L’accès aux droits politiques pour toutes et tous est une exigence démocratique minimale. Pour que la citoyenneté soit effective pour toutes et tous, elle doit s’accompagner de véritables droits sociaux.   

Manifestation antifasciste, Genève, 12 novembre 2022
Lutter pour les droits des personnes « étrangères » passe aussi par la lutte contre l’extrême droite. Manifestation antifasciste, Genève, 12 novembre 2022.

Dans le canton de Vaud, comme à Genève, des initiatives populaires ont été déposées récemment pour donner la possibilité aux personnes étrangères de voter, d’élire et d’être élues aux niveaux communal et cantonal. À Genève, les personnes qui n’ont pas le passeport rouge à croix blanche représentent 40% de la population, dans le canton de Vaud 33%.

Sur le plan fédéral, près d’un quart de la population en Suisse ne peut ni voter ni être élue. Fin 2022, la population étrangère résidante permanente s’élevait à 2 millions 250 000 personnes, dont 66% en provenance des pays de l’Union européenne (UE et AELE). 

Sur le plan cantonal, seuls deux cantons, Neuchâtel et Jura, octroient aux étranger·ère·s le droit de vote. Pour le premier, iels doivent bénéficier d’une autorisation d’établissement et habiter depuis au moins 5 ans dans le canton ; pour le second, iels doivent être domicilié·e·s depuis au moins dix ans en Suisse et depuis au moins 1 an dans le canton. 

Aucun canton n’octroie le droit à l’éligibilité. En Suisse romande, cinq cantons romands octroient le droit de vote et d’éligibilité au niveau communal, les conditions variant d’un canton à l’autre. Dans la plupart des cas, il s’agit d’une certaine durée de séjour et/ou du bénéfice d’un permis d’établissement. En Suisse alémanique, trois cantons autorisent leurs communes à permettre aux étranger·ère·s de participer aux votations et élections communales.

Citoyenneté politique et citoyenneté sociale

Toute riposte au courant xénophobe qui se renforce aujourd’hui – voir sa progression aux dernières élections – ne peut se construire qu’en affirmant sans concession que tous ceux et toutes celles qui sont exploité·e·s et opprimé·e·s doivent lutter pour les mêmes droits politiques, sociaux et culturels, afin d’agir ensemble contre les politiques patronales, en particulier la précarisation des emplois.

Historiquement, la citoyenneté politique est liée à des obligations, comme celle de payer ses impôts. Elle offre en contrepartie le droit de voter, d’élire des représentant·e·s, de participer à une initiative ou à un référendum.  Cette citoyenneté n’est même pas reconnue, encore aujourd’hui, aux personnes « étrangères » qui sont pourtant contribuables. Une discrimination inacceptable !
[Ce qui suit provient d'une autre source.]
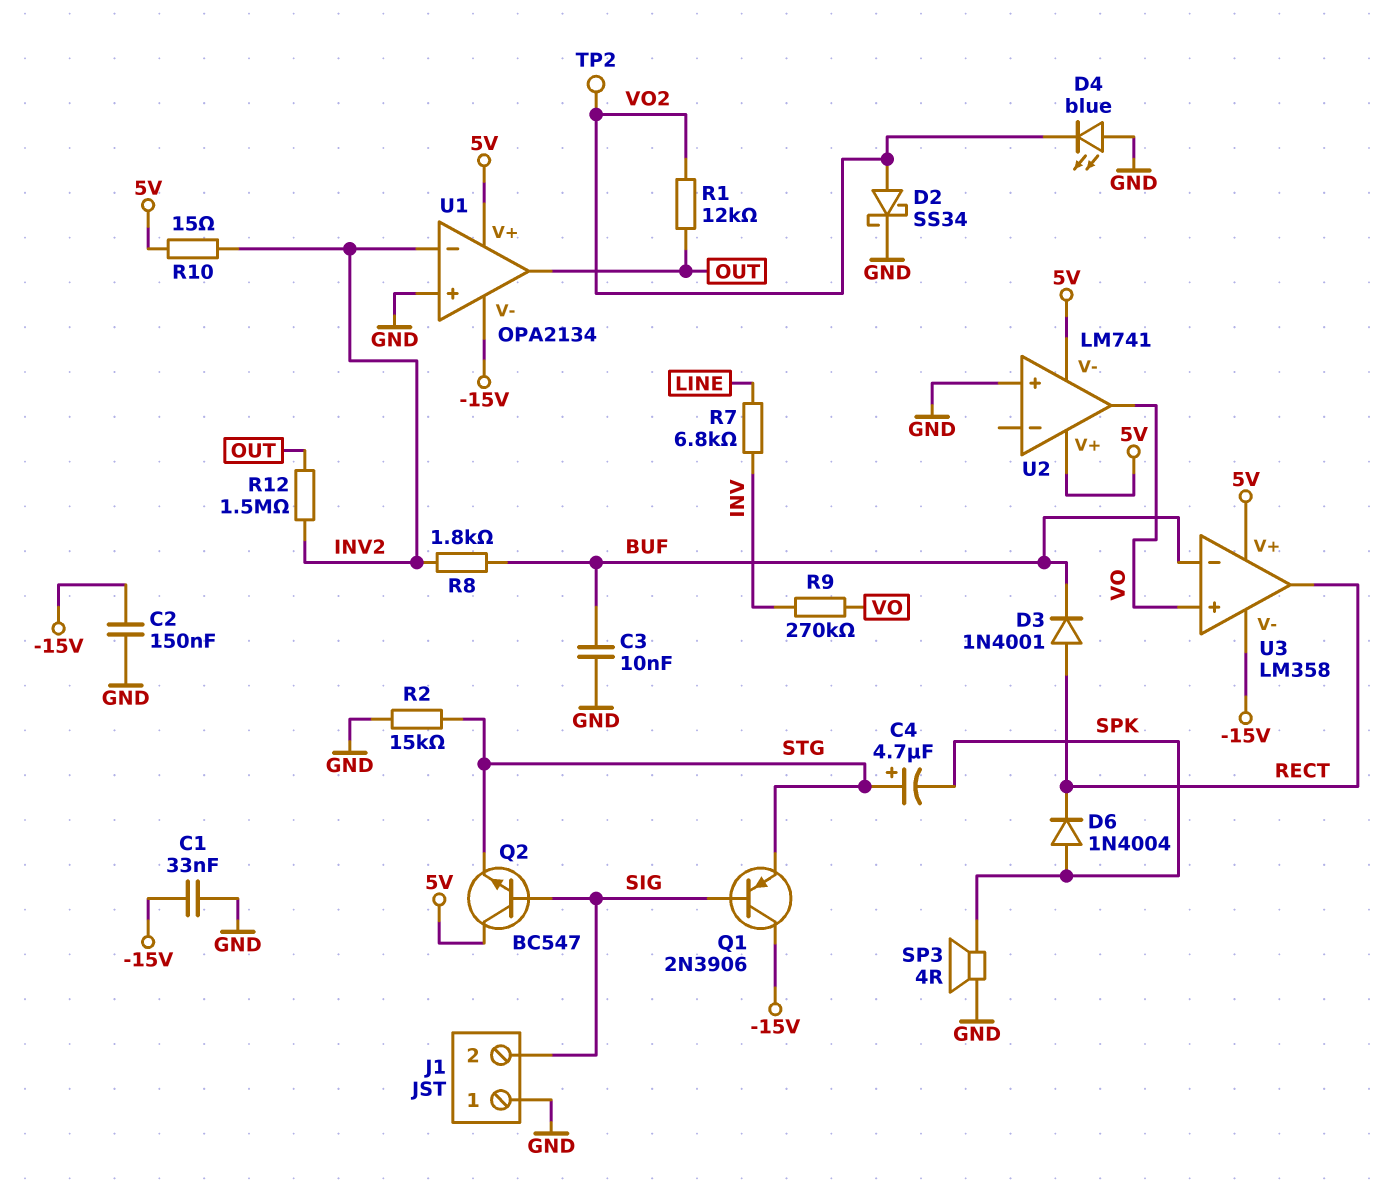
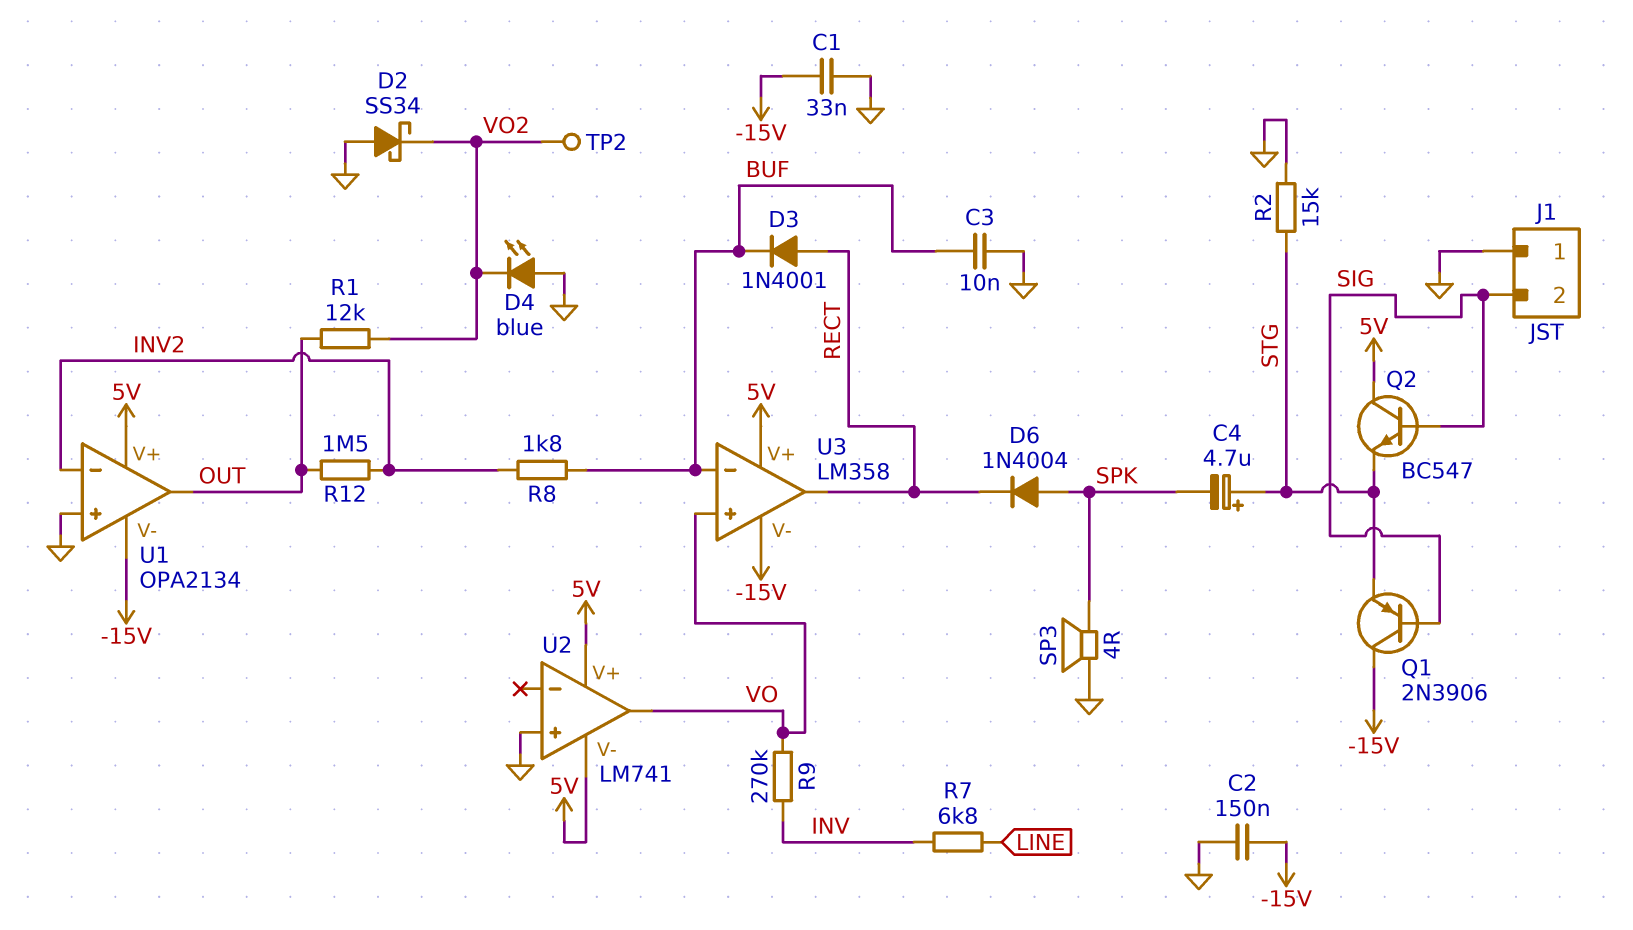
D2: schottky SS34 (A VO2, K GND) -> schottky SS34 (A GND, K VO2)
R10: 15 (5V, INV2) -> none

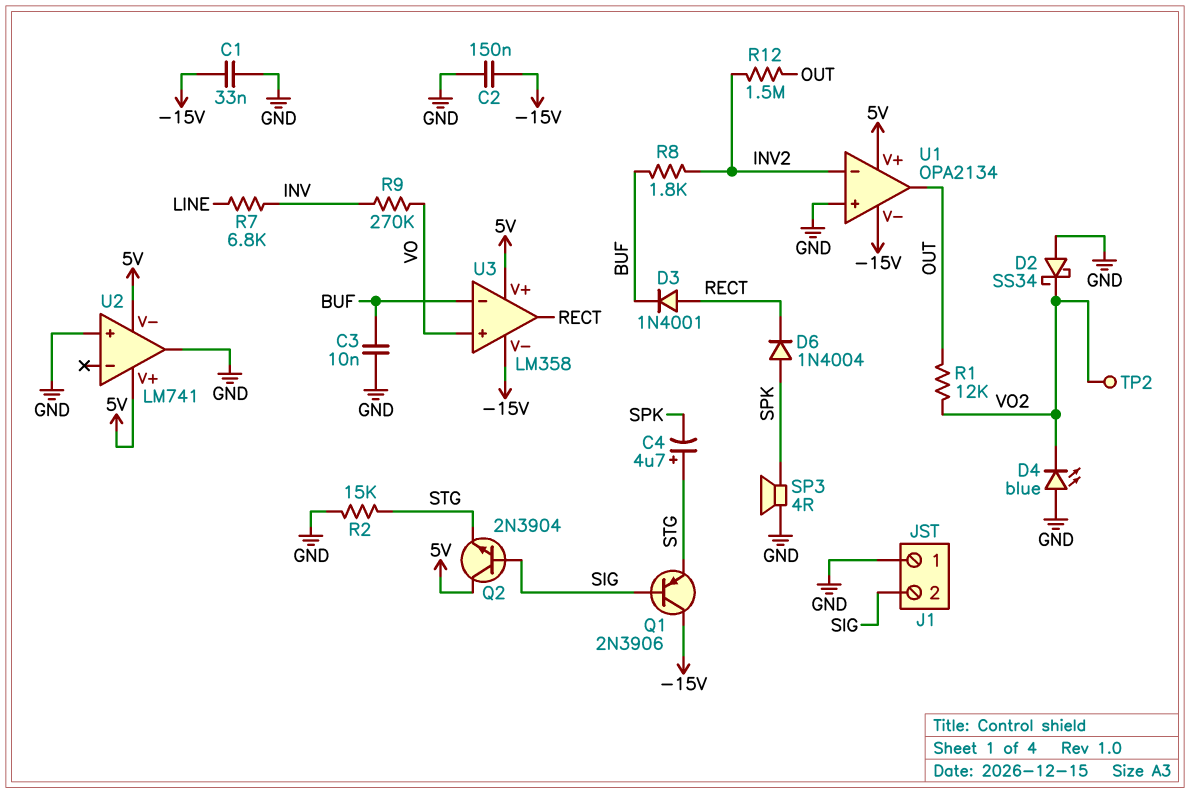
Q2: NPN BC547 (B SIG, C 5V, E STG) -> NPN 2N3904 (B SIG, C 5V, E STG)
U2 pin out: VO -> GND

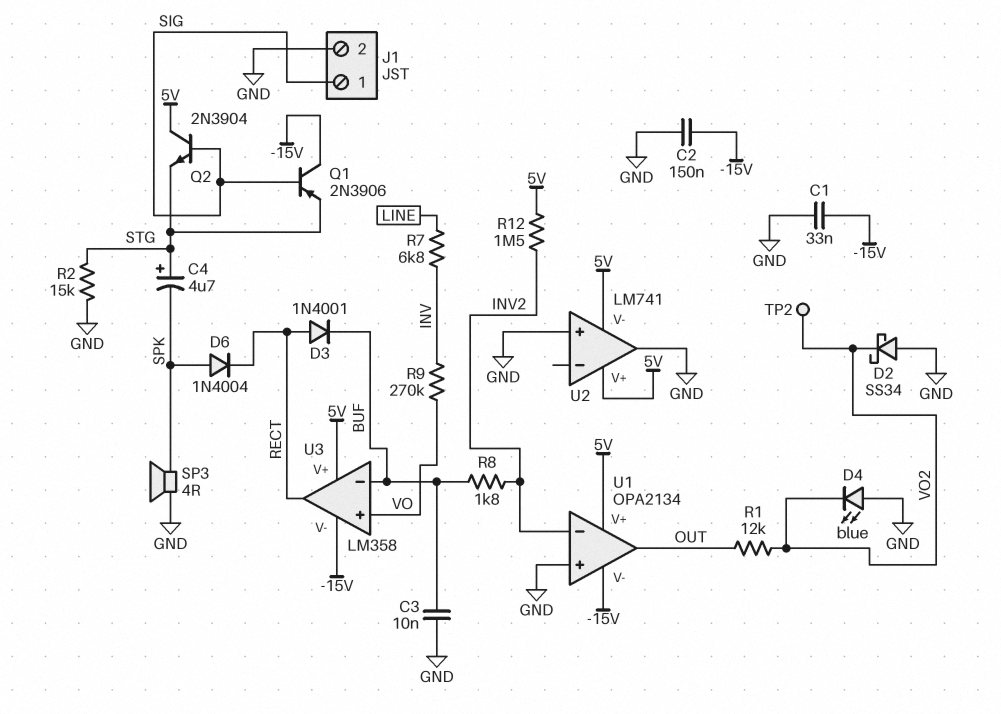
J1 pin 1: GND -> SIG
J1 pin 2: SIG -> GND
R12: 1.5M (INV2, OUT) -> 1.5M (5V, INV2)

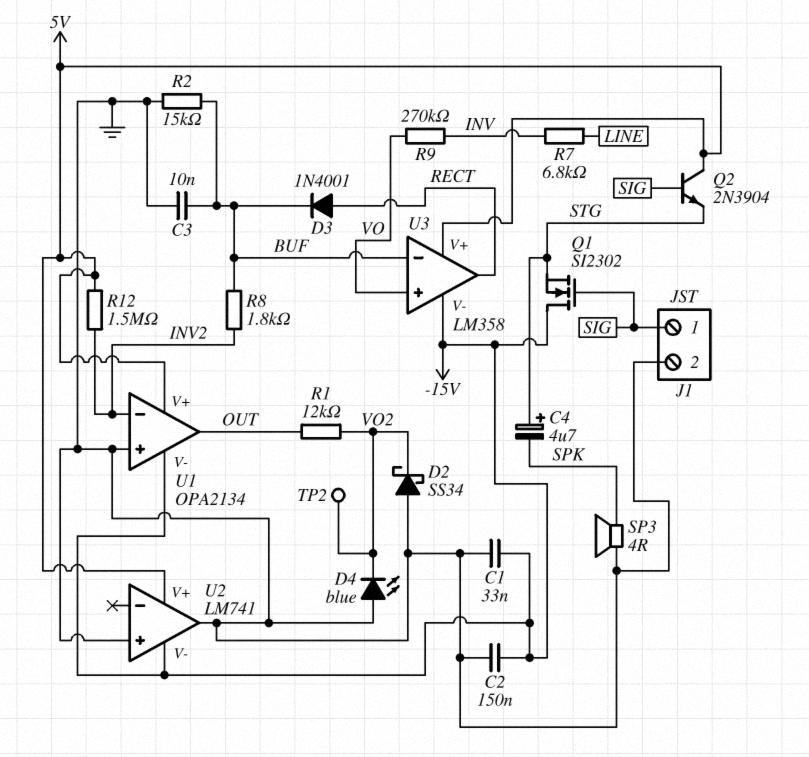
D6: diode 1N4004 (A SPK, K RECT) -> none
Q1: PNP 2N3906 (B SIG, C -15V, E STG) -> NMOS SI2302 (G SIG, D -15V, S STG)
R2: 15k (GND, STG) -> 15k (BUF, GND)
U2 pin V-: 5V -> -15V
Cette citoyenneté n’est nullement secondaire, mais reste séparée totalement de la citoyenneté économique et sociale, c’est-à-dire de l’absence complète d’emprise sur les décisions qui affectent pour chacune et chacun son existence concrète, son travail, sa vie quotidienne. Le sujet qu’est le citoyen et la citoyenne se transforme en objet du marché du travail et du logement. Pas de vote possible sur le montant du loyer de son logement ni sur ses conditions de travail… 

Cette citoyenneté, très restrictive, conduit à vider de son sens toute activité civique. Le taux d’absentéisme électoral, très important, est une des facettes de l’absence de droits sociaux. De plus, aucune forme de citoyenneté n’est reconnue à celles et ceux qui n’ont pas de statut de séjour légal. 

Enfin, pour les immigré·e·s qui vivent et travaillent « légalement », la citoyenneté n’est pas réductible à la naturalisation, dont la procédure est semée d’embûches, même pour les descendant·e·s de la troisième génération !

Disparition du courant xénophobe?

Peut-on s’attendre à une disparition du courant xénophobe? Bien évidemment, non. C’est au moment où l’offensive néolibérale s’accentue et déploie ses effets les plus délétères, qu’il est urgent, nécessaire, de lier les revendications de défense des salarié·e·s à la revendication des mêmes droits politiques, sociaux, culturels pour tous ceux et toutes celles qui vivent et travaillent en Suisse et ailleurs. 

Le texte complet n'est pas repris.